The trial court reached the conclusion that the cows were lawfully attached; that the plaintiff had done all that by law he was required to do in trying to return them to Lewis; that there was an implied promise on the part of Lewis to pay their board, and that $190 was a reasonable price therefor. All these conclusions save the last are contested upon this appeal. Plaintiff's letter was answered by telephone by defendant's attorney, Arthur G. Bill, whose testimony was excluded, and this is assigned as error.

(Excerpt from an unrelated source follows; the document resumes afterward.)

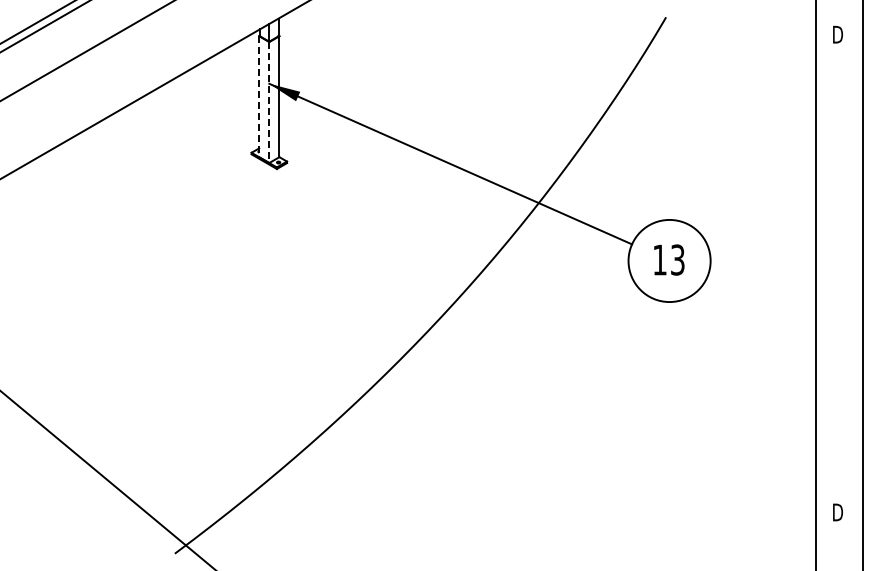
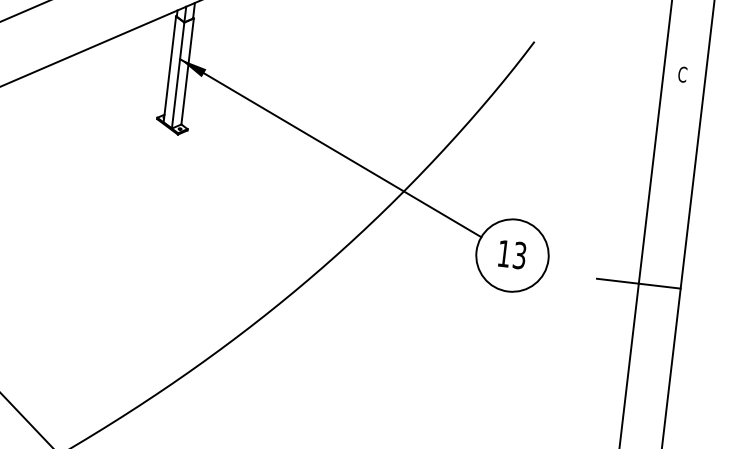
text: (837, 34) -> (682, 74), D -> C
line: (259, 97) -> (170, 70), dashed -> solid
line: (269, 103) -> (178, 76), dashed -> solid
line: (815, 275) -> (638, 283), added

First, as to the validity of the attachment. It is the claim of the defendant that the attachment was a trespass, and in support of that claim he cites Lester v. Ladrigan, 90 Conn. 570, 98 A. 124, L.R.A. 1916F, 939. In that case, a truck was attached as the property of M, but the court found that M " never owned it." In the present case, the vendee, Kinne, under the conditional bill of sale, was the equitable owner of the cows, while the legal title was in the vendor, Lewis. This equitable interest of Kinne was an attachable interest and the attachment was properly made by the plaintiff by taking the cows into his possession, and the legality of that action is not affected by any erroneous view the officer may have had as to the extent of Kinne's interest. General Statutes, § 5870; Mack v. Story, 57 Conn. 407, 18 A. 707; Beach's Appeal, 58 Conn. 464, 473, 20 A. 475; Pearne v. Coyne, 79 Conn. 570, 65 A. 973; Smith v. Gilbert, 71 Conn. 149, 154, 41 A. 284, 71 Am.St.Rep. 163; Cohen v. Schneider, 70 Conn. 505, 40 A. 455.

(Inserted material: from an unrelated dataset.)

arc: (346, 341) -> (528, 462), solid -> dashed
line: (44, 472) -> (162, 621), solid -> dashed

By this means the creditor obtained a valid attachment of the interest of Kinne as conditional vendee, and he held the cows thereafter subject to the rights of the conditional vendor exactly as Kinne had held them before the attachment. So long as the attachment remained in force, the creditor stood in the shoes of the conditional vendee, as regards the vendor. Cavanaugh v. Marble, 80 Conn. 389, 391, 68 A. 853, 15 L.R.A. (N. S.) 127.

The attachment was made, and the cows taken by the plaintiff, as deputy sheriff, on July 14th. Upon discovering on the 16th that the legal title was not in Kinne, he forthwith tendered the cows to Kinne who refused to receive them. The circumstances show that Kinne thus abandoned his interest in the cows. Abandonment comprehends both the intent to abandon, and the external act by which that intent is carried into effect. American Brass Co. v. Serra, 104 Conn. 139, 148, 132 A. 565; Stueck v. G. C. Murphy Co., 107 Conn. 656, 662, 142 A. 301; Peck v. Lee, 110 Conn. 374, 377, 148 A. 133; Eads v. Brazelton, 22 Ark. 499, 509, 79 Am.Dec. 88; Judson v. Malloy, 40 Cal. 299.

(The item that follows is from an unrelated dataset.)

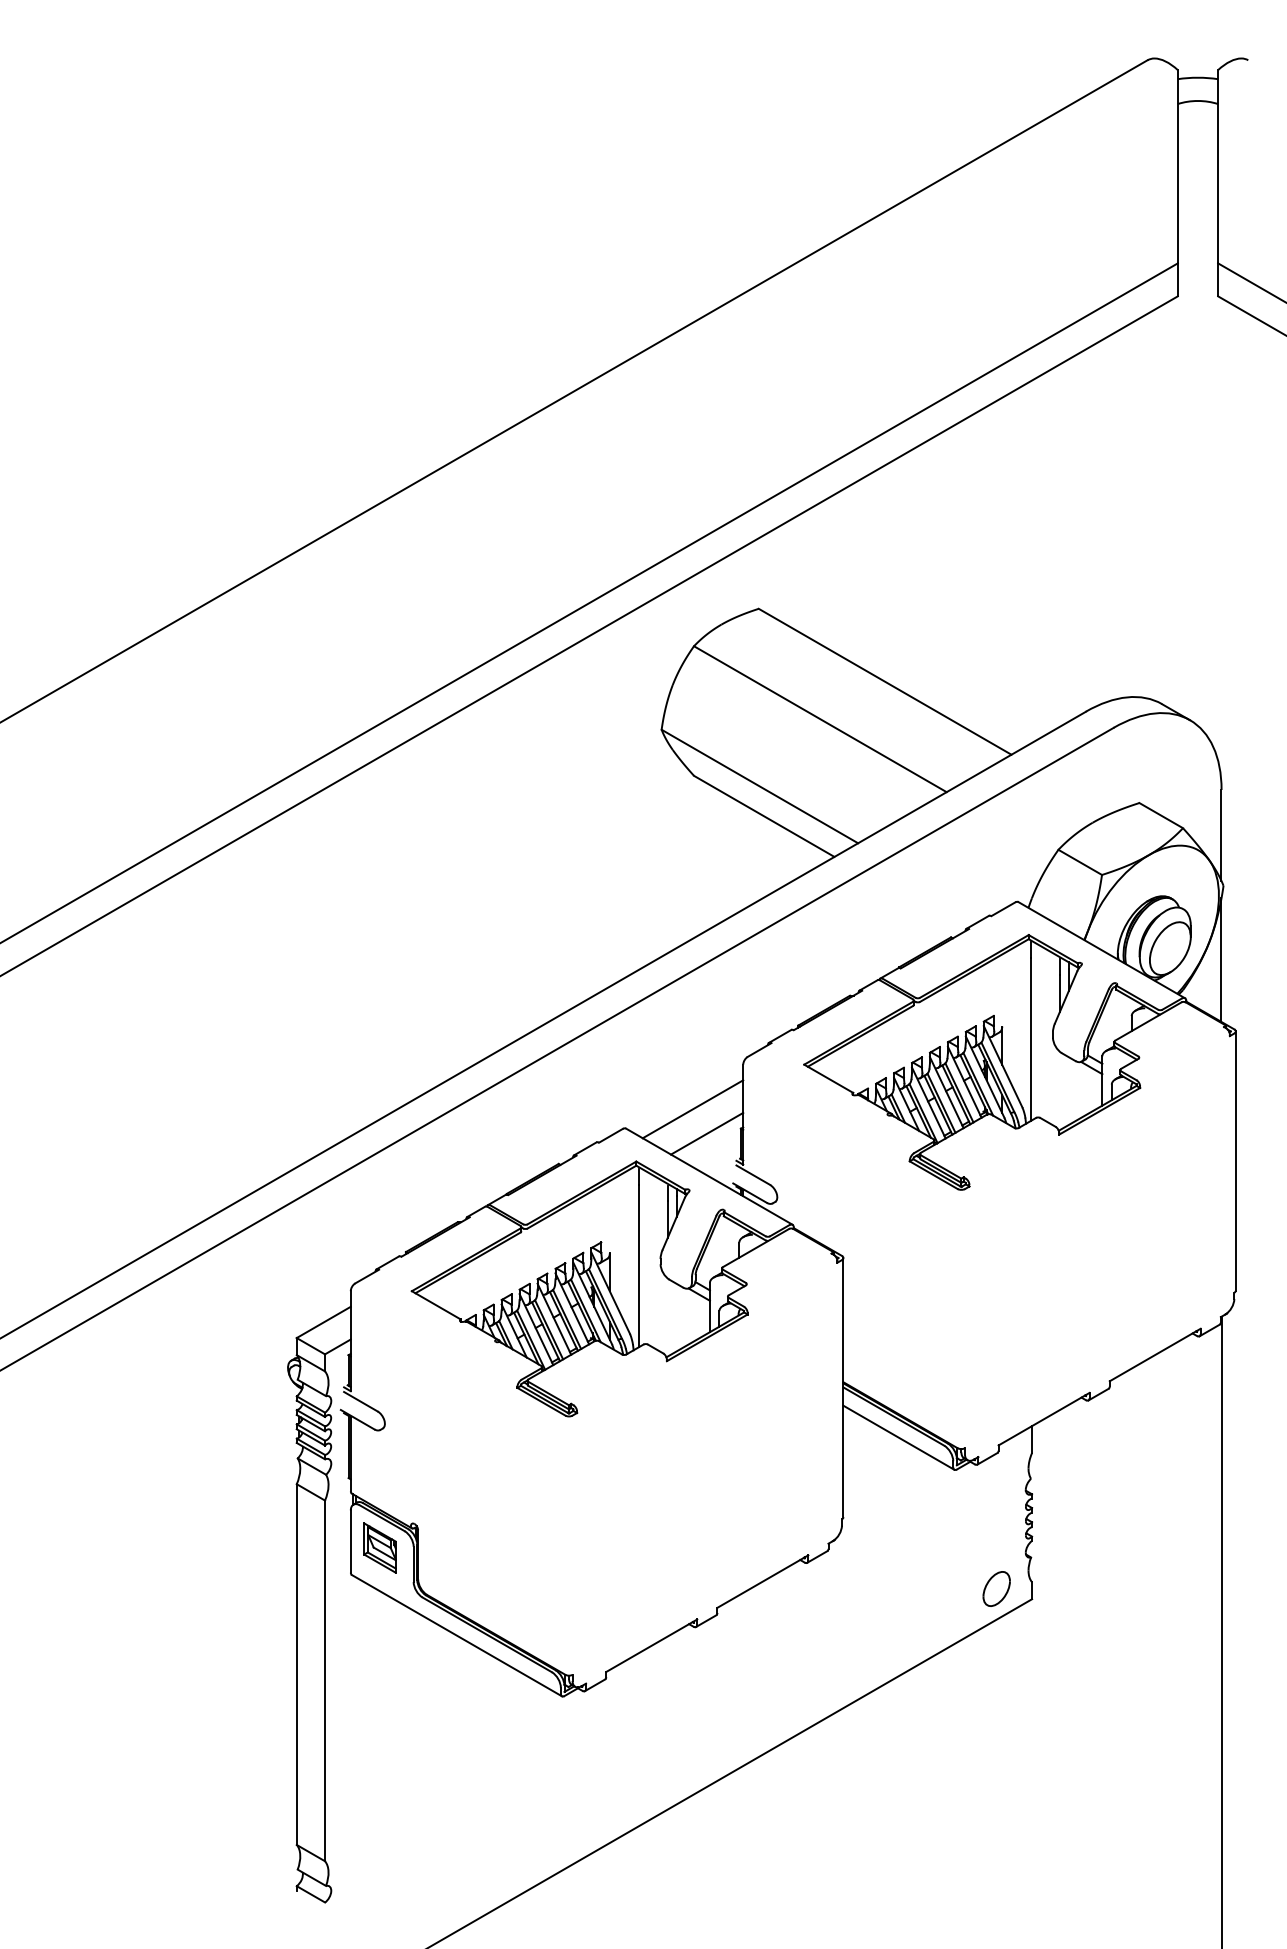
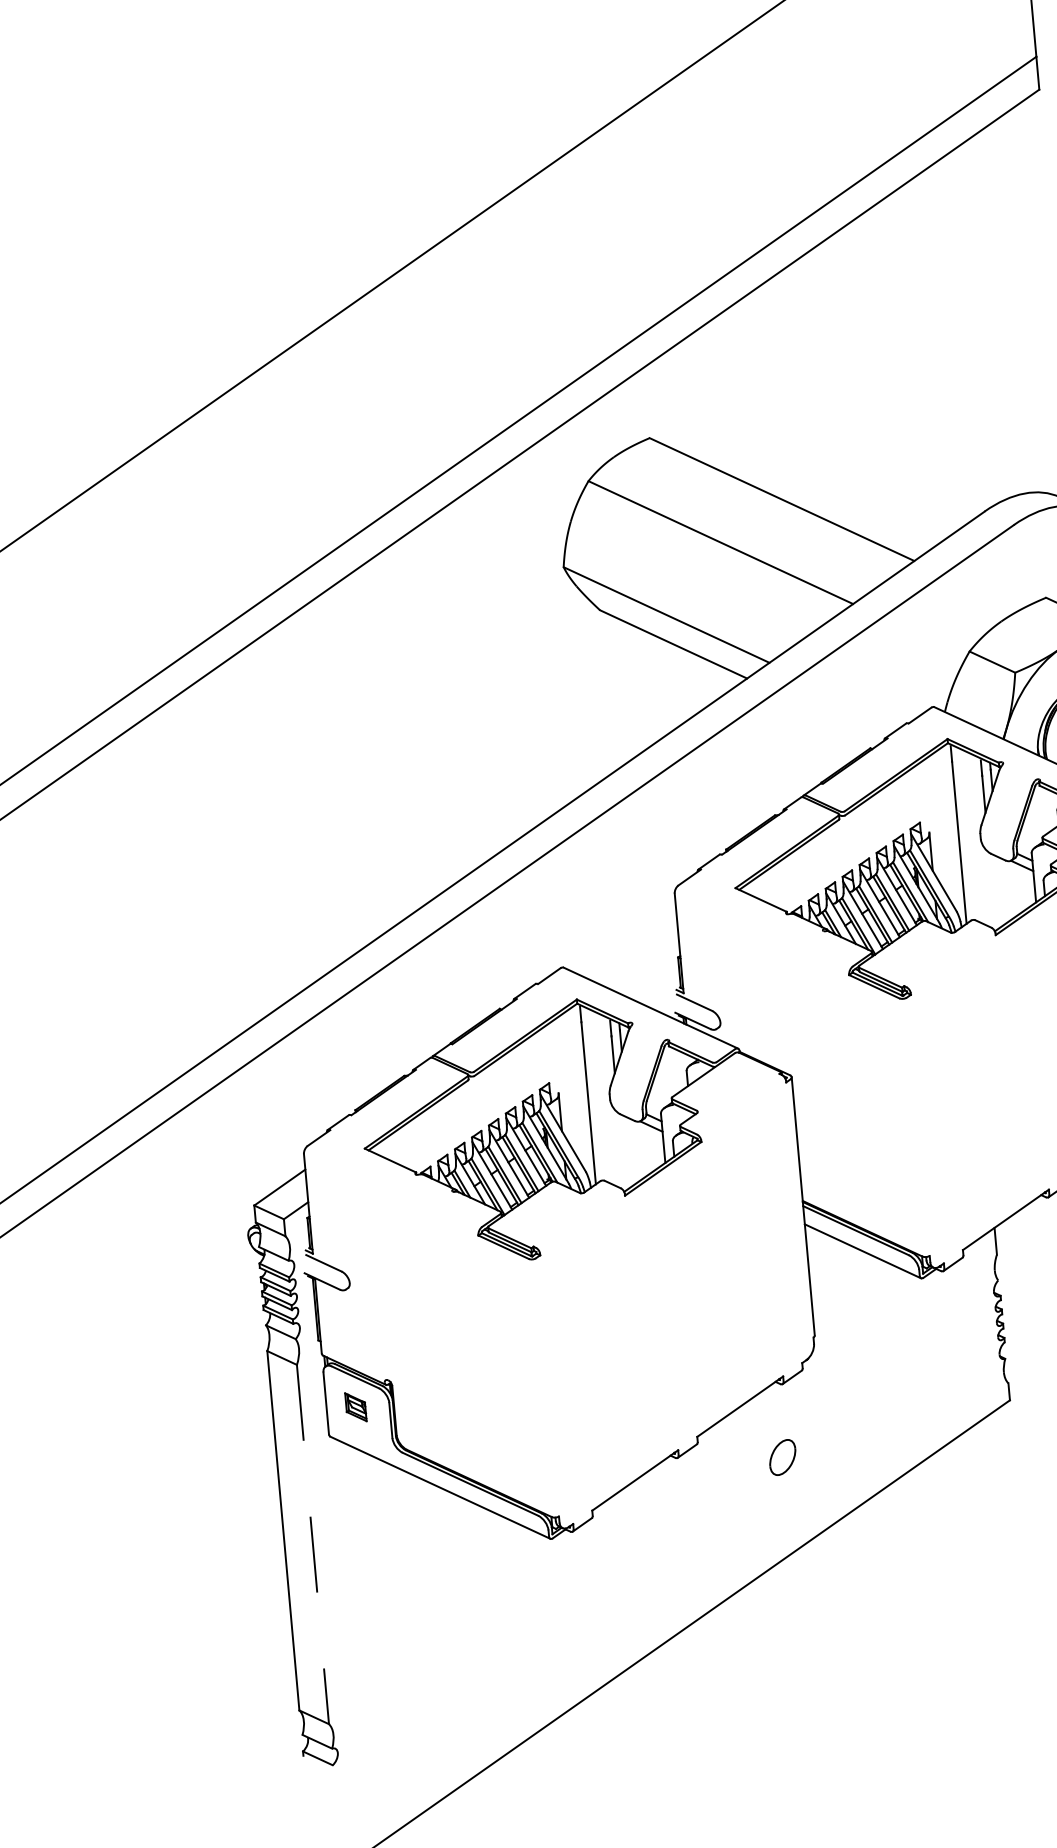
line: (692, 1109) -> (628, 942), removed
line: (707, 1133) -> (645, 965), removed
part: (379, 1547) -> (355, 1406), size x0.6
part: (996, 1588) -> (782, 1457), moved
line: (325, 1681) -> (313, 1545), solid -> dashed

While abandonment is often a question of fact, yet where both requirements are met by facts such as these in this record we are entitled to hold as matter of law that the abandonment by Kinne was clearly established. The fact that Kinne had done this was known to Lewis. From that time forth, the only interest in the cows was that of Lewis, and, since the plaintiff's tender of the cows to Kinne showed he no longer sought to hold them by attachment, we must treat his possession thereafter as that of an individual only. The defendant, Lewis, was of course then entitled to receive the immediate possession of the cows from the plaintiff, and the possession was in fact so tendered to him by the plaintiff. ...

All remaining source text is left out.